Она часто закивала, длинные, выгоревшие до льняного блеска волосы прикрыли ее опущенное лицо. Ивантьев осторожно коснулся Машиного плеча, проговорил:

— Может, чай попьем?

Вновь, еще более частые, кивки.

Он усадил ее не на кухне, а за круглый стол в зале, понимая, как это важно для нее, поставил печенье, наполнил две чашки — одна ведь не станет пить, — пришлось ей подать печенье, развернул и положил возле ее блюдца шоколадную конфету «Ромашка»; но только когда сам пригубил чашку, Маша робко отхлебнула глоток, смелее зыркнула и перевела восторженный взгляд на морской китель и мичманку, висевшие в приоткрытом шкафу. Он молча поднялся, снял повседневный пиджак, надел китель и мичманку. Повернулся к Маше — и даже испугался ее неописуемого восторга, пылания щек, дрожания губ и двух крупных благодарных слезинок, выкатившихся из сияющих онемелых глаз.

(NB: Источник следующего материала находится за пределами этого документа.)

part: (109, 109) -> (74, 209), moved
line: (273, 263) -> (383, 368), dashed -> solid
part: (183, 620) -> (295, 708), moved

Так-то: кумир должен быть сиятельным!

Если другие все-таки подшучивали над его формой отставного моряка, то Маша — нет, она не ведала юмора и уже видела его на капитанском мостике огромного белого корабля, среди голубого океанского простора, с парящими чайками в небе.

Чтобы успокоить Машу, Ивантьев положил руку на ее голову и едва сам не разрыдался: Маша покорно, как-то по-собачьи нежно подсунула голову, а когда он пригладил ей волосы, неожиданно цепко схватила его руку и поцеловала. Ивантьев попытался пристыдить ее, но она не услышала его слов — так была переполнена счастливым волнением.

Машиной доступностью пользовались многие неразборчивые, но любить Маша могла лишь одного, избранного. Просто любить.

Ивантьев подлил Маше чаю, строго приказал пить и есть печенье — и она, на удивление, покорилась с не меньшей радостью, вероятно тоскуя и по ласке, и по мужскому твердому слову, — а сам уже не мог успокоиться от нахлынувших размышлений.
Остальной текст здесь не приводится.